I don't know what the correct morality is here, but I know that a basic principle of morality is to use the same yardstick for everybody.
Companies, specially big consulting companies do something similar to their clients all the time when inflating projects and time, but, somehow, that just sound like business as usual.
Or are they just including indirect costs? The secretary doesn't work on the project, but she has to be paid. The consulting company also must allow for time/cost overruns. All these costs have to come out of the estimated costs, so including them is not only ethical, it is necessary to remain a viable business.
I'm pretty sure that's not true – in the UK at least, any work created during a course of employment belongs to the employer. There's nothing in the Copyright, Designs and Patents Act that explicitly defines what 'course of employment' means but a court would certainly consider it valid were the works produced on company time using company equipment.
Yes, they may have rights to this script. But he probably doesn't owe them any documentation and certainly not training or maintenance. Depending on situation, he may still be able to get something from it and probably he should if they didn't want him to automate that and didn't pay him a real programmer's salary.
If you offer to automate something and the employer says "no, don't mess with our system; it works for us", then automating it behind their backs might not be a work for hire even though it's clearly work-related. This even sounds like the author was being treated more like an independent contractor than an employee.

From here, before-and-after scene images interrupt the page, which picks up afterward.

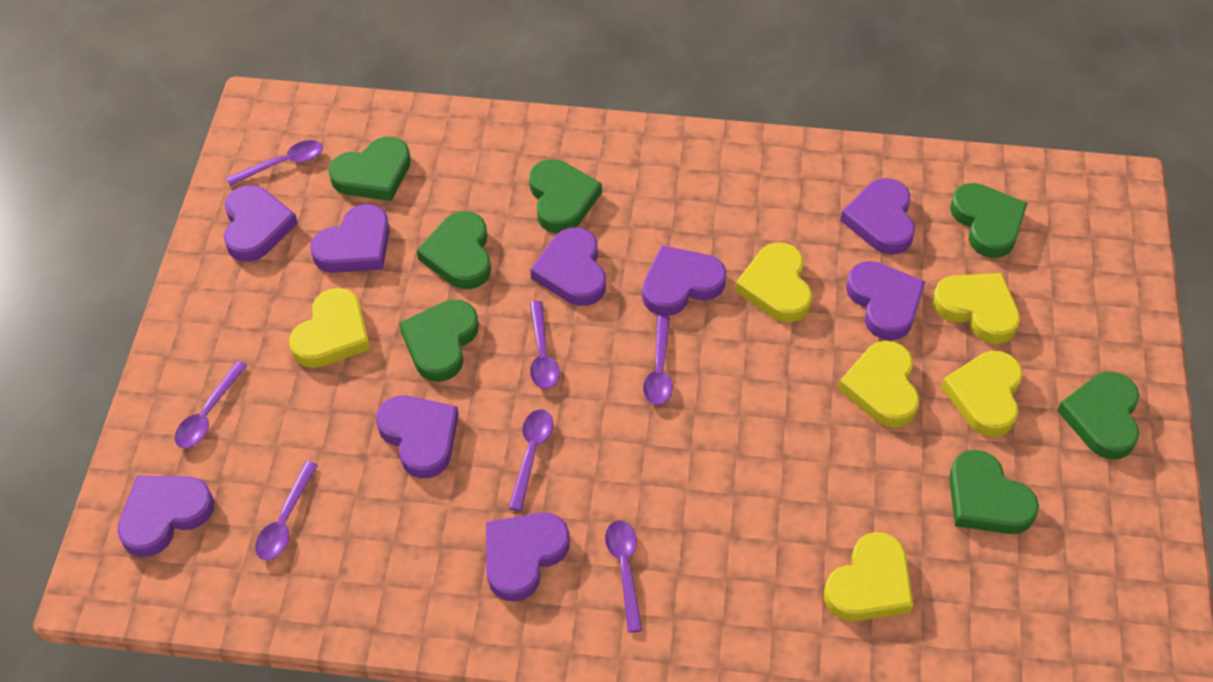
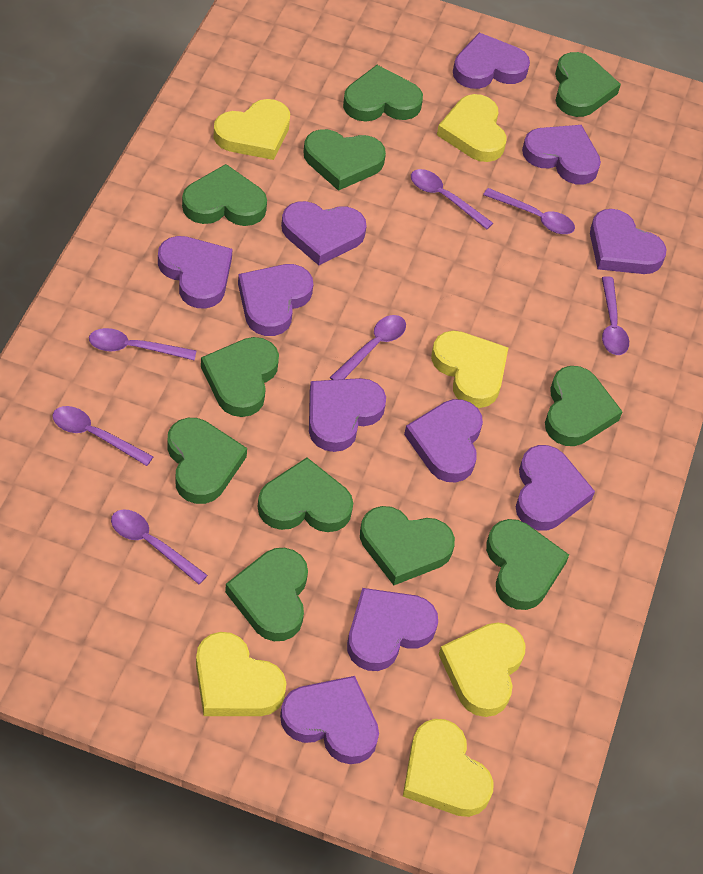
green heart: 7 -> 11
purple heart: 9 -> 11

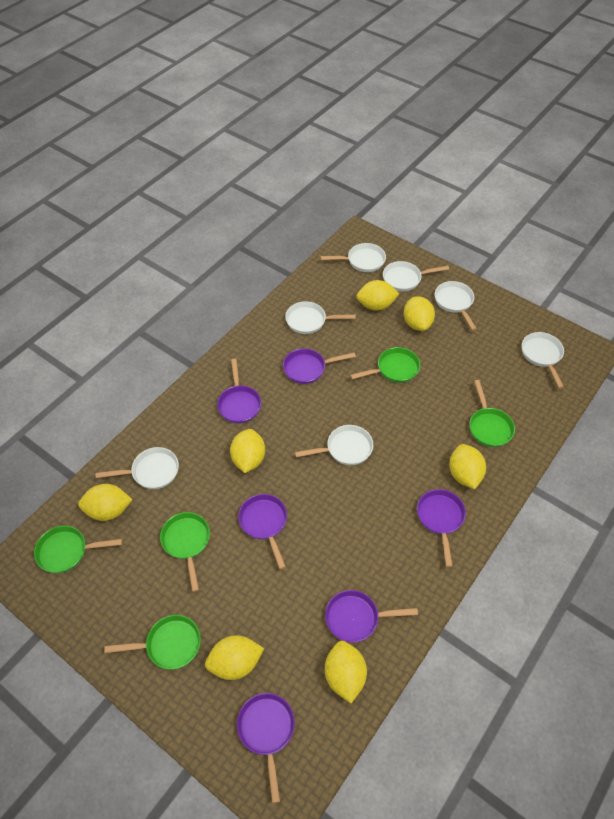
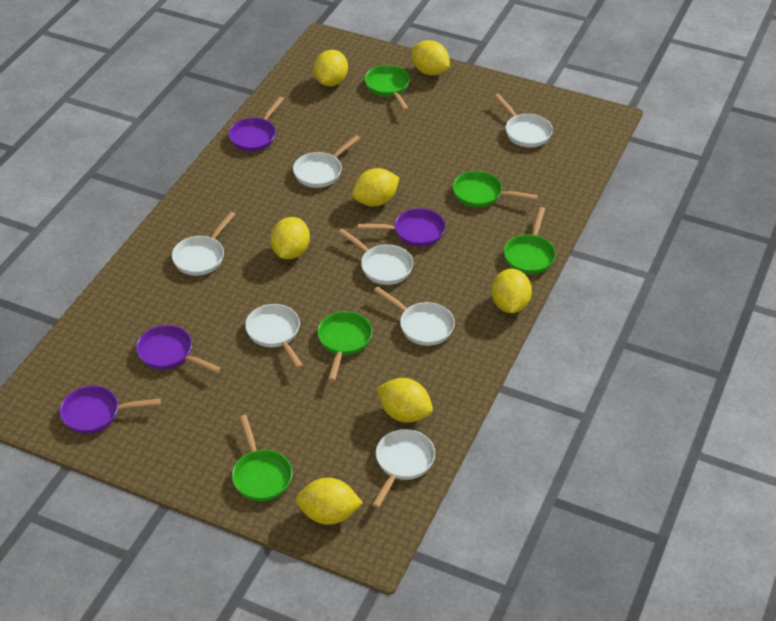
purple pan: 6 -> 4

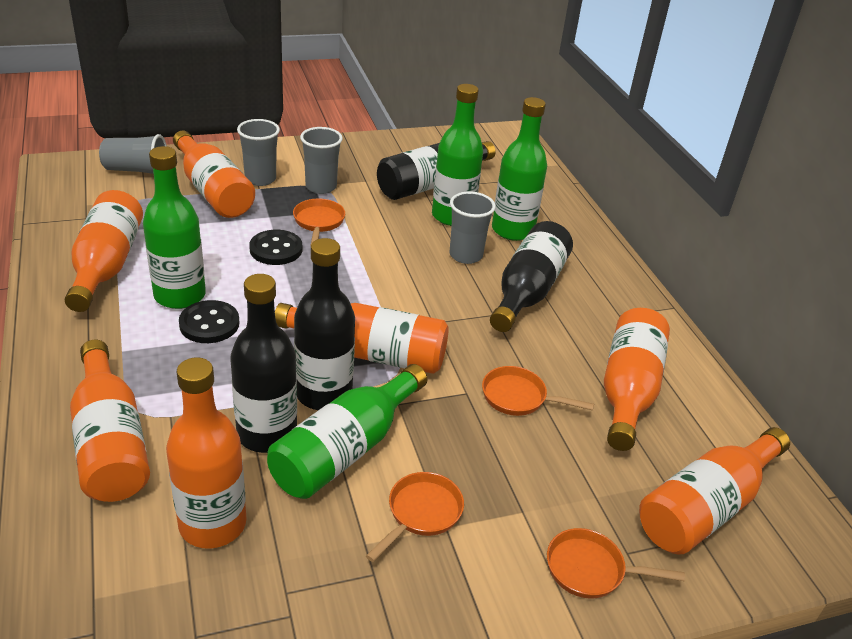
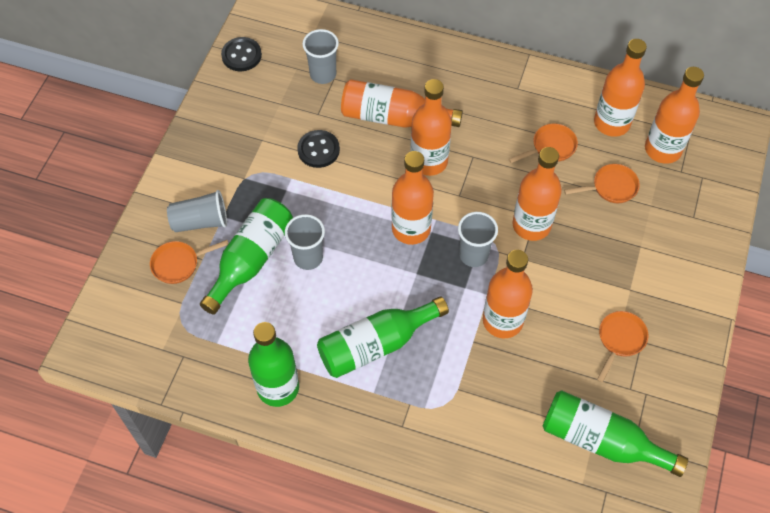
black bottle: 4 -> 0

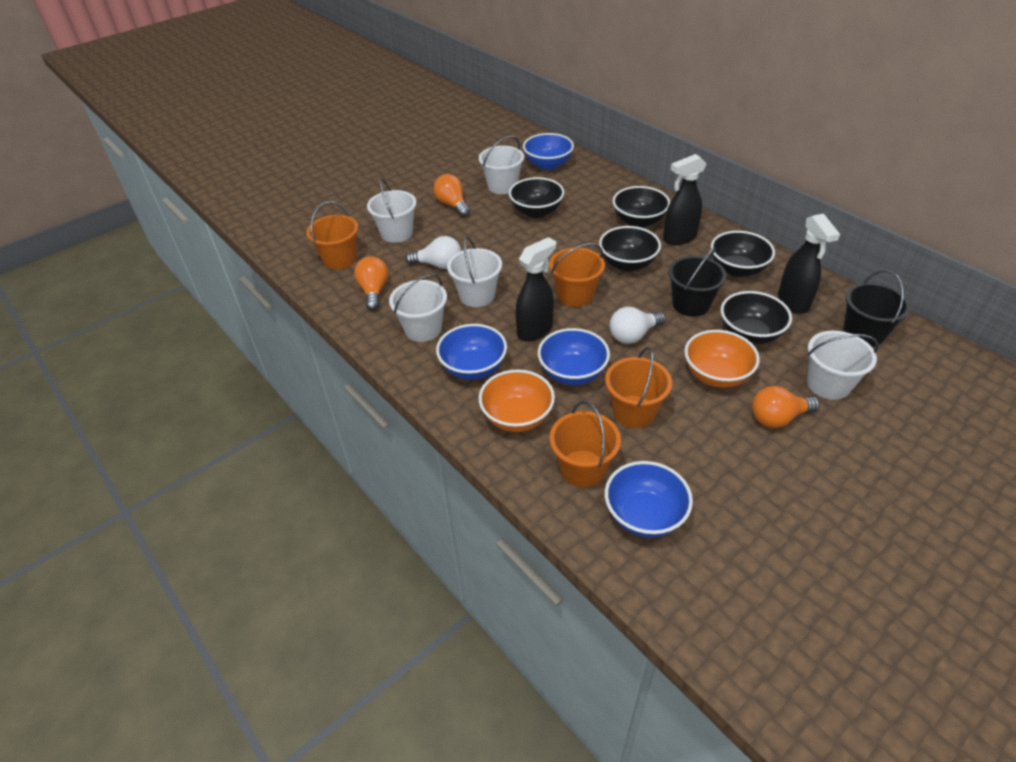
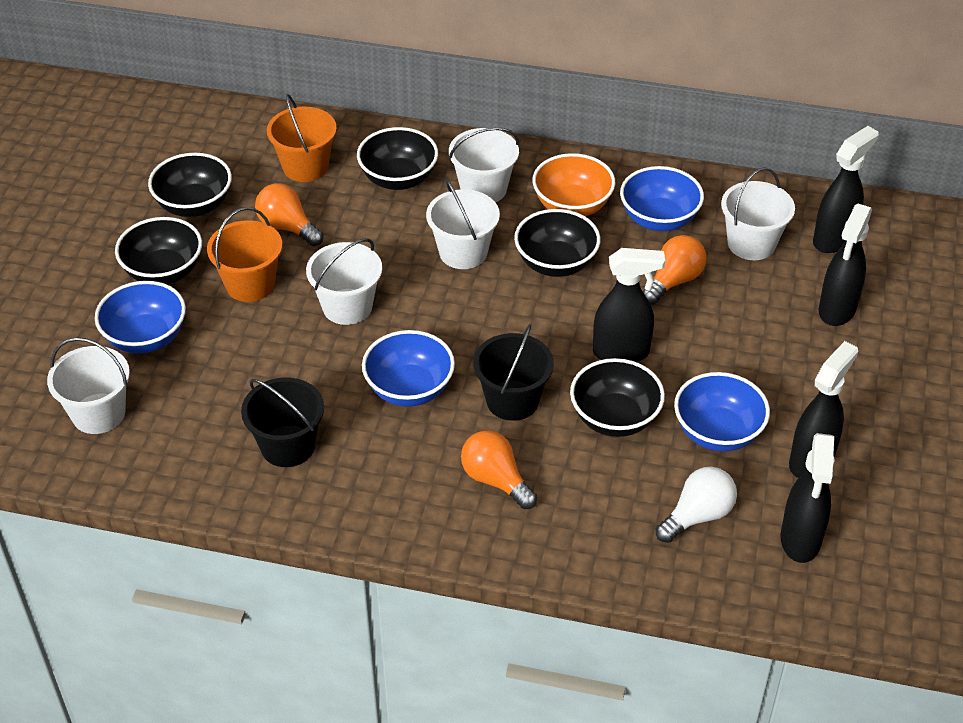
black spray bottle: 3 -> 5
orange bowl: 2 -> 1
orange bucket: 4 -> 2
white light bulb: 2 -> 1

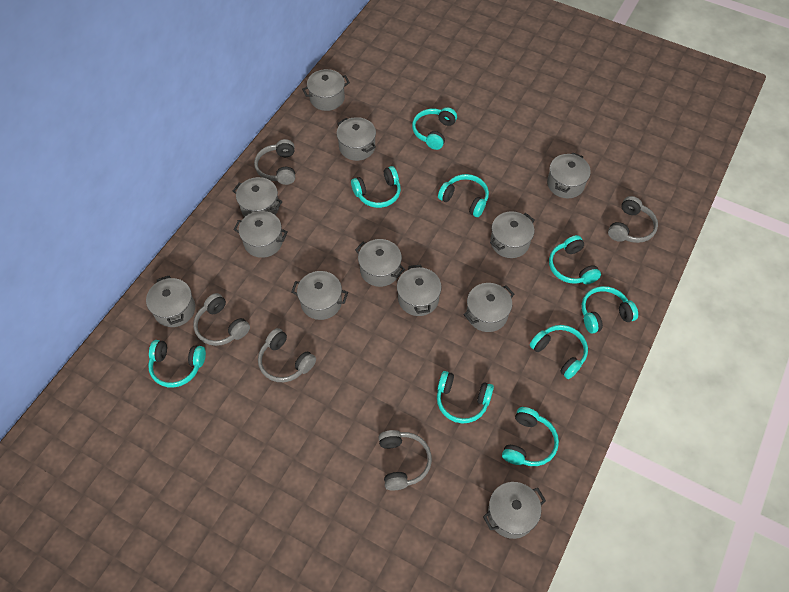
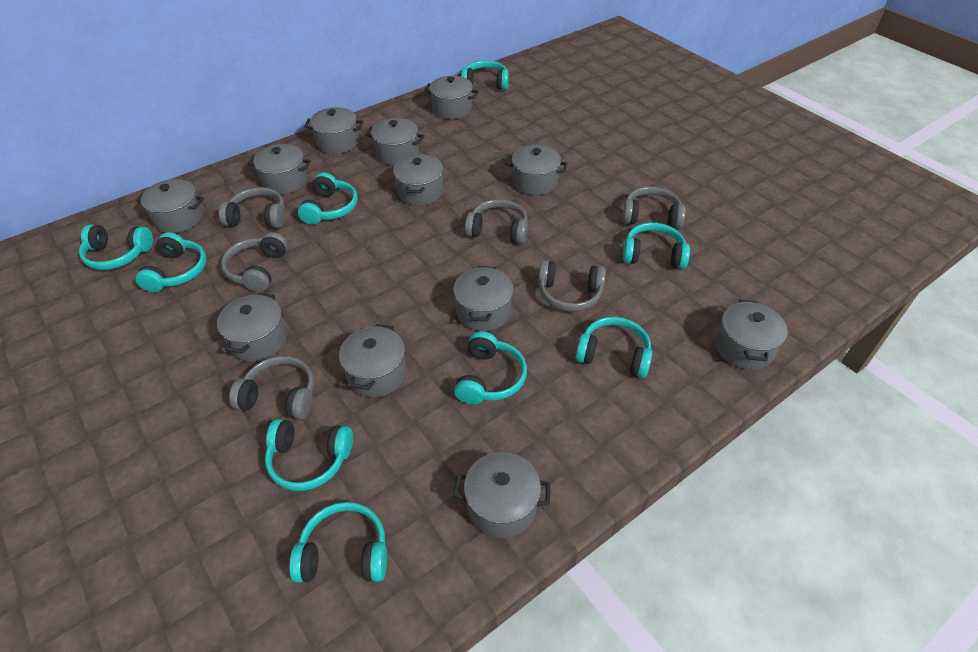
grey headphones: 5 -> 6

The default rule for what happens w/o a contract is different for each state. But many states say that a work, created during employment, that is within the scope of your work and on company time is company property. Note, this doesn't apply to contractors.
I can't think of a state where a program you create to automate your job, that you wrote on company time, wouldn't be the companies property. Of course an employment contract can easily modify the general rule.
For contractors the rule is the opposite. They retain IP by default.
If you are hired as a software engineer, yes, the systems you develop as part of your job belong to the company.
If someone hires you to cut the grass, and you create a machine that does it (the "Yardba"(tm)), there's no reason that machine would belong to the employer - creating it was not a part of your job.
No, this depends entirely on your employment contract. (Though I do agree that presumably a groundskeeper would not have intellectual property clauses in their employment contract) I've worked for two companies and they had different clauses; one said something to the effect that they owned any IP in their business interest (regardless of whether it was created on company time or company equipment); the other was narrower and said that they owned IP created outside of work only if it was dependent on company confidential information.
This is not my understanding at all. In the USA employers own the work of their employees if that work is related to the employer's business which this clearly is.
No clause or contract is required for this to be the case. It's the default state. It might be different in other countries but I doubt it.
If that were the case, they wouldn't need those clauses inserted into contracts.
The idea of any kind of "duty of loyalty" is absolutely laughable in this day and age. Employers have long since rejected any sense of having loyalty to their employees.
Also, if you're going to link to something, at least link to the Wikipedia article on it. Linking to a Google search is pretty dickish.
Linking to google wasn't meant to be dickish. Wikipedia's article on the topic is sorely lacking and rather than pick some random law firm's blog I thought it was best to just link to google so people could easily read several different people's perspective on the topic.